SENATOR THE HON AMANDA STOKER
Assistant Minister to the Attorney-General
Assistant Minister for Industrial Relations
Assistant Minister for Women
LNP Senator for Queensland
Speech: Bar Association of Queensland’s Annual Conference
Sunday 27 March 2022
*Check against delivery*
Thank you for your invitation to be here today. I am honoured to have the opportunity to your annual conference.
This is the second time I have address one of the Queensland Bar Association’s conferences. However there have been some major changes to our legal system since the last time I was here, with the merger of the Federal Circuit and Family Court of Australia taking effect in September last year.
This marks a major change in the history of Australia’s family court system – and we’re already starting to see the benefits.
Family law system – need for reform
The need for meaningful reform in the federal family court system has been apparent for years, with seven major inquiries since 2008 indicating a need for reform.
Cases before the family courts have increased in volume and complexity.
There has been an alarming growth in the incidence of cases involving child abuse and family violence. These now make up the majority of cases.

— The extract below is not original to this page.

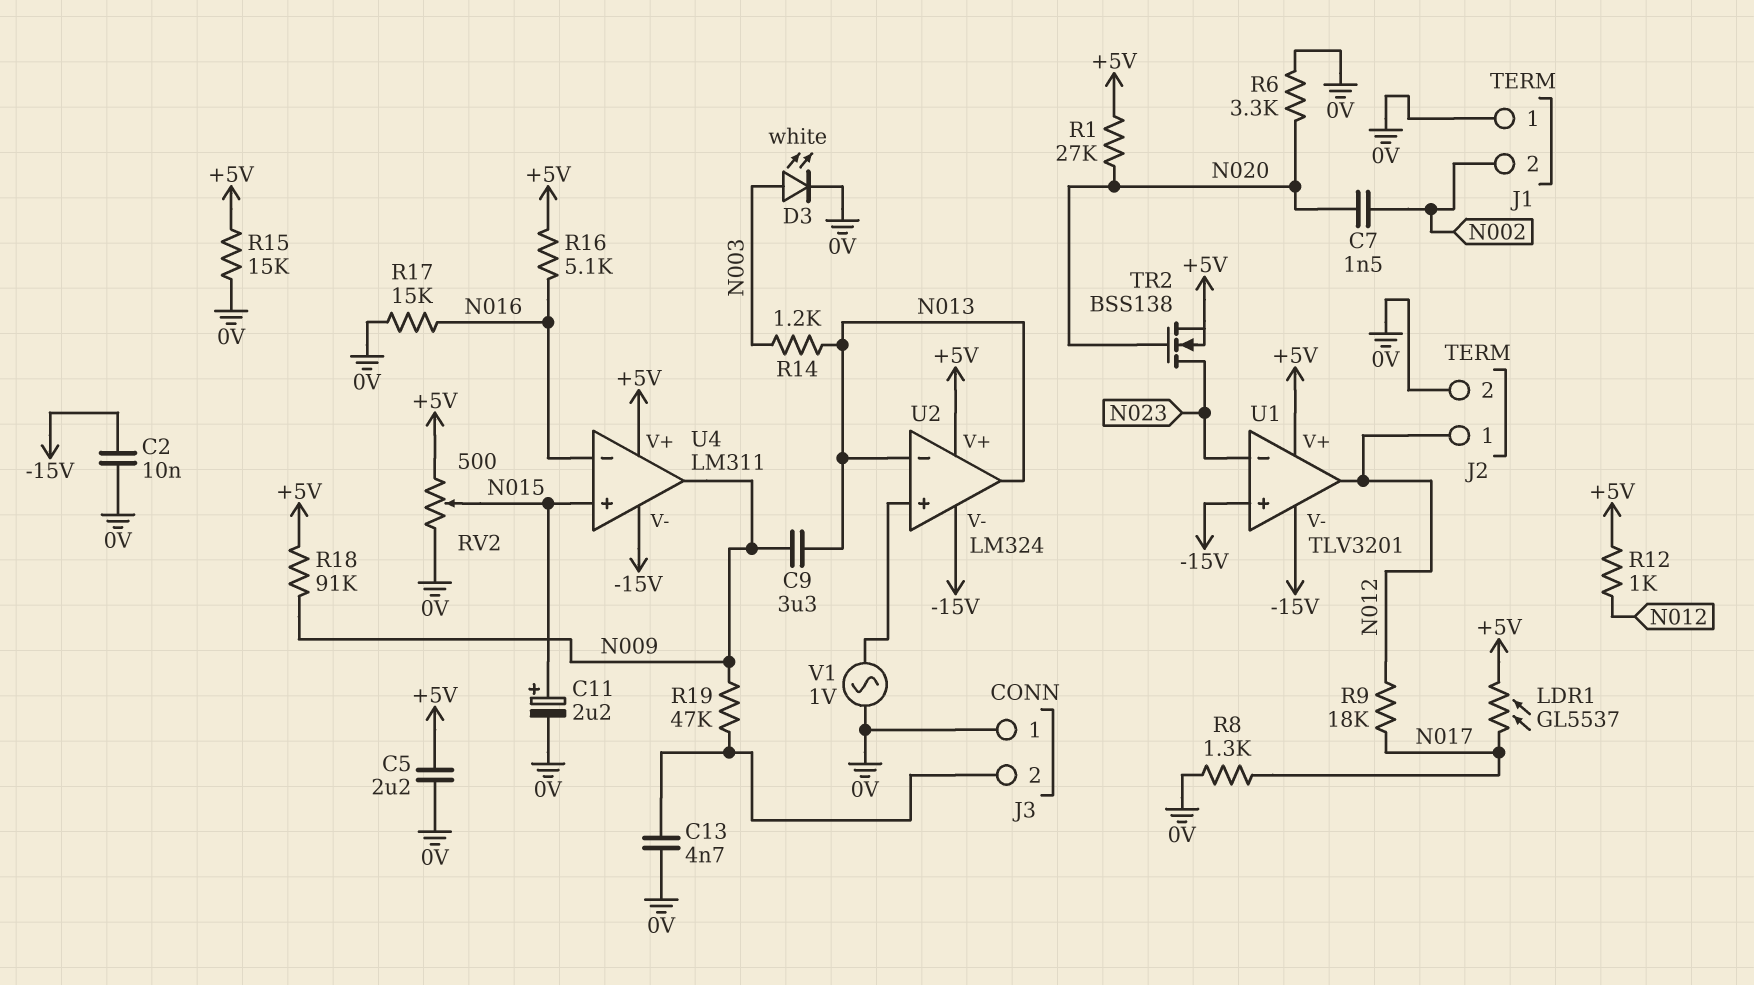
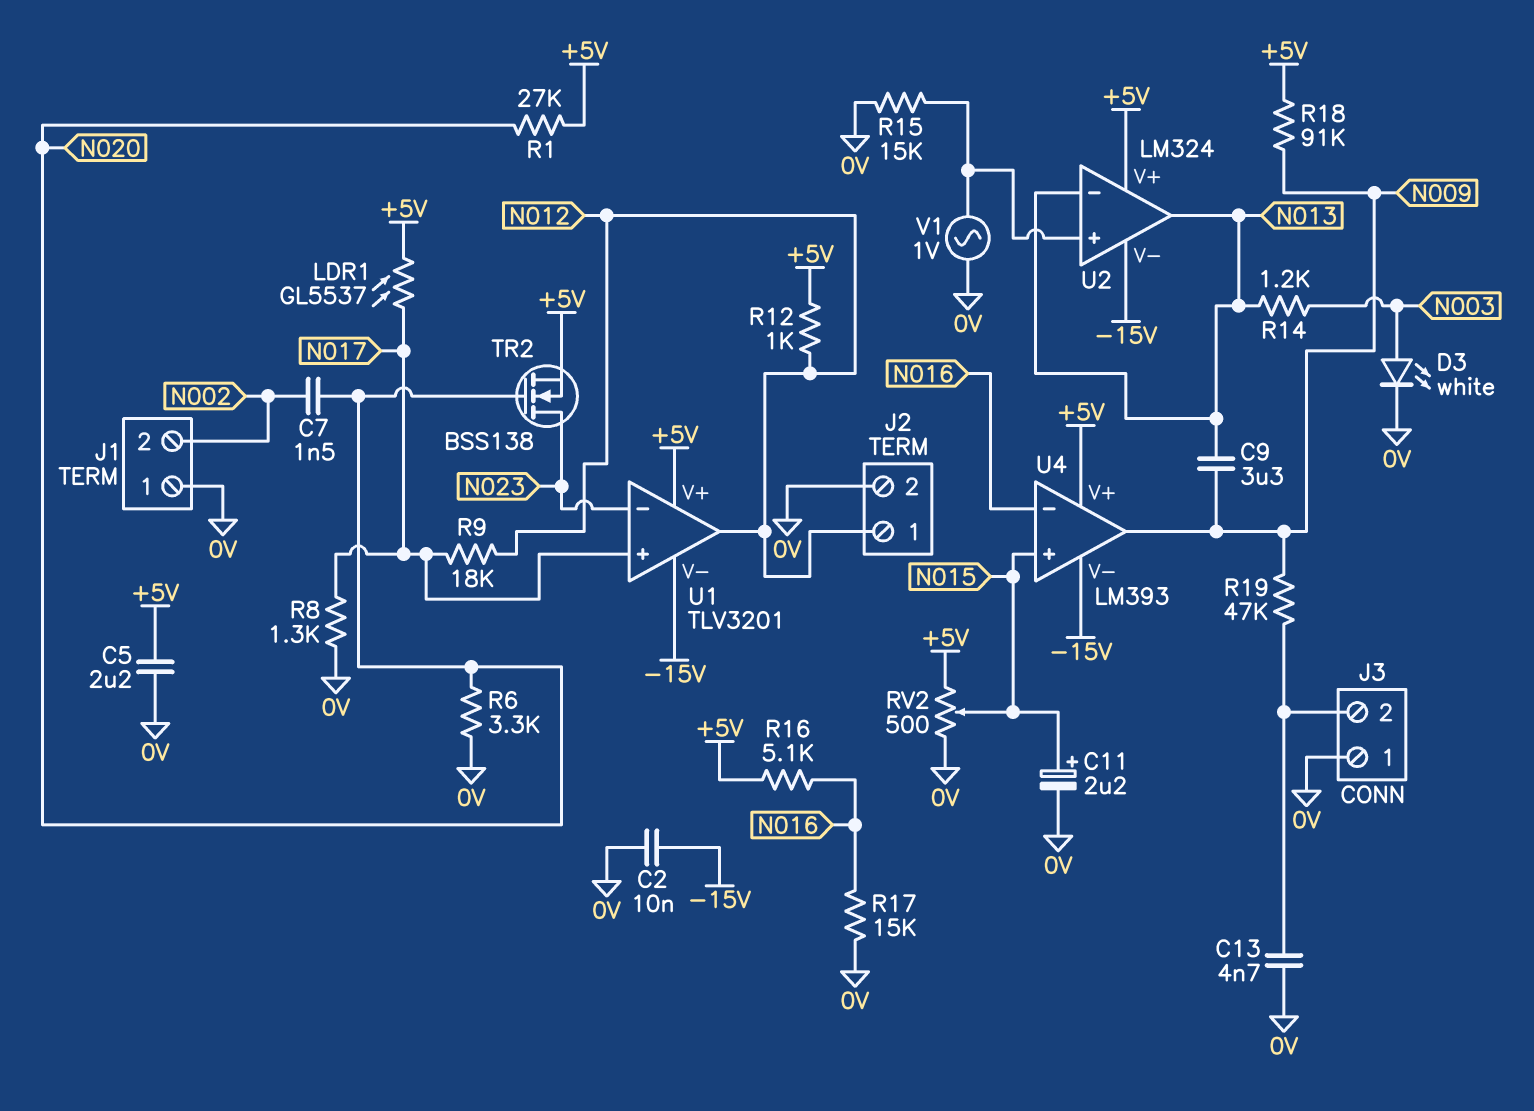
R15: 15k (+5V, 0V) -> 15k (0V, U2/in+)
U1 pin in+: -15V -> N017
U4: LM311 -> LM393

And of the 18,300 notices filed in the former Federal Circuit Court between November 2020 and 2021, 64 per cent of parties alleged they have experienced family violence.
Our court system ought to be of benefit to our community. However the dual court structure and overlapping jurisdiction between the Family Court and the Federal Circuit Court had led to inefficiencies, confusion, delays, additional costs, and inconsistent experiences for many court-users.
Put simply, it led to poor outcomes for children and families.
One of the clearest problems with our federal and family court system has been the extensive backlog of cases.
Previously it could take up to 26 months for a case to be resolved in the Federal Circuit Court, with the median time to trial being 21 months.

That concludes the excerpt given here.